Karaman Ermenek: Maden ocağında su baskını!

Karaman’ın Ermenek ilçesinin Pamuklu köyü yakınlarındaki maden ocağında su kaynağının patlaması sonucu ocağı su bastı ve 18 işçi ocakta mahsur kaldı. İlk bilgilere göre sabah vardiyasında madene giren 26 işçi, saat 12:15 civarında, öğle yemeği sırasında, su baskını ile karşılaştı. Halen madende mahsur olan18 işçinin hayatta olup olmadığına dair bir bilgi yok. Diliyoruz 18 işçi arkadaşımız en kısa zamanda sağ salim ocaktan çıkartılır.

Maalesef son 12 yılda en az 15 bin, geçtiğimiz yıl en az 1235, bu yılın Ekim ayına kadar en az 1425 işçi iş cinayetlerinde hayatını kaybetti. Umarız ki Karaman’da yerin altında mahsur kalan madenci arkadaşlarımız bu savaş istatistiklerini andıran acı bilançoya dahil olmaz.

Su baskınının gerçekleştiği Has Şekerler Madencilik 15 gün öncesine kadar bir ay kapalı kalmıştı. Hükümetin Soma faciasından sonra oluşan öfkeyi kontrol altına alabilmek için çıkarttığı -madencilikle birlikte geçirmek istedikleri pek çok yasayı da kapsayan- torba yasa aslında içindeki çelişkili maddeleriyle (!) madencilerin çalışma koşullarında gerçek bir iyileşme getirmeyeceğini belli etmişti. Ne var ki bu torba yasadan “mağdur” olan pek çok maden işvereni maden ocaklarını kapatmış, binlerce maden işçisini de işten çıkartmıştı. Karaman’daki Has Şekerler Madencilik’te yine aynı mağduriyetten dolayı ocağı bir ay kadar kapatmıştı. Maden ocağı yetkilisine göre “işçilerle konuşulup, anlaşıldıktan sonra” ocak yeniden açıldı.

Kaçınılmaz olay mı?

İşçiler su baskını sırasında yerin 350 metre altında çalışıyordu. Şu an ise su seviyesi ilk 50 metre yüksekliğinde. Yazıyı yazdığımız şu dakikalarda ocaktaki 50 metrelik suyu tahliye etme çalışmaları hala sürüyor.

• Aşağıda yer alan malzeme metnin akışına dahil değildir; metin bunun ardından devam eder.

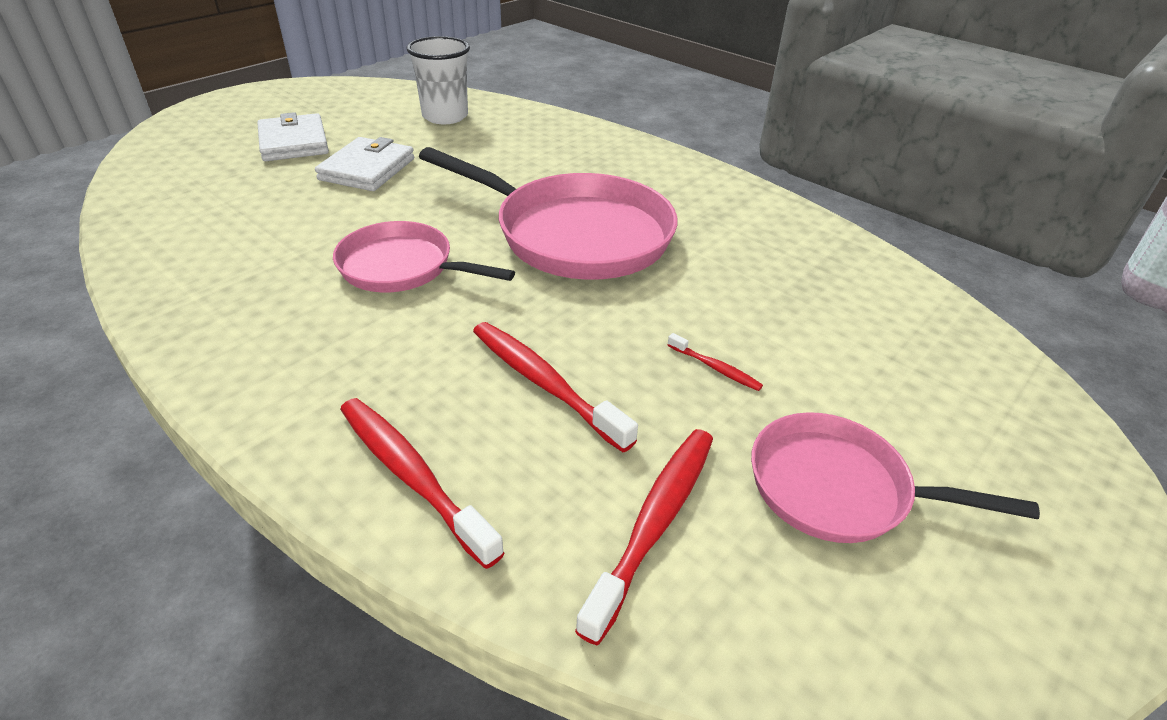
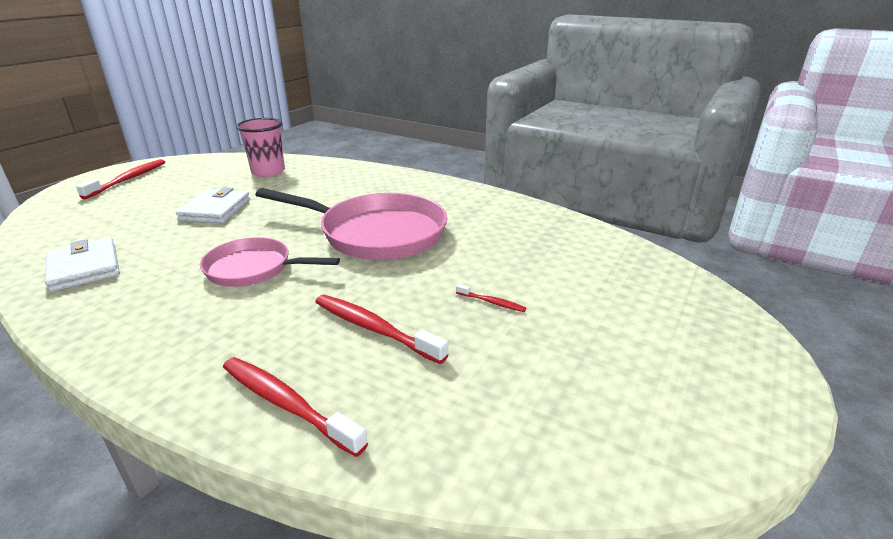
camera: 10 degrees left, 10 degrees down
(294, 142) = (155, 199): white wallet -> white wallet (85, 268)
(445, 116) = (268, 172): white cup -> pink cup
(654, 524) = (472, 406): red toothbrush -> red toothbrush (128, 180)
(839, 488) = (591, 363): pink pan -> none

Suyun tamamı tahliye edilmedikçe de 18 işçiye ulaşmak mümkün değil, deniyor. Tüm haber kanalları maden altındaki 18 işçinin haberini verirken, maden yetkilisi Şahin Uyar ise kanaldan kanala bağlanıyor. “Maden yeterince denetlenmiş miydi?” sorularına karşılık olarak her türlü denetlemeden geçildiğini, her türlü önlemin alındığını söylüyor. Hatırlatırız ki Soma’da 301 madenci cinayetinin baş sorumluları olan Soma Holding ve AKP yetkilileri de faciadan önce Soma Holding’in madencilikte son teknoloji ile çalıştığını ve her türlü önlemin alındığını söylüyorlardı. Su kaynağına yakın olduğu belli olan ocak işletilmeye başlanmadan önce gerekli sondaj çalışmaları yapılmış mıydı? 18 işçinin akıbetini henüz bilemediğimiz su baskını için “trafik kazası” benzetmesi yapan Uyar, bu facia için kaçınılmaz olay dedi. Eğer tüm denetimlerden başarıyla geçildi ve gerekli tüm önlemler alındıysa bu su baskını nasıl kaçınılmaz olabiliyor?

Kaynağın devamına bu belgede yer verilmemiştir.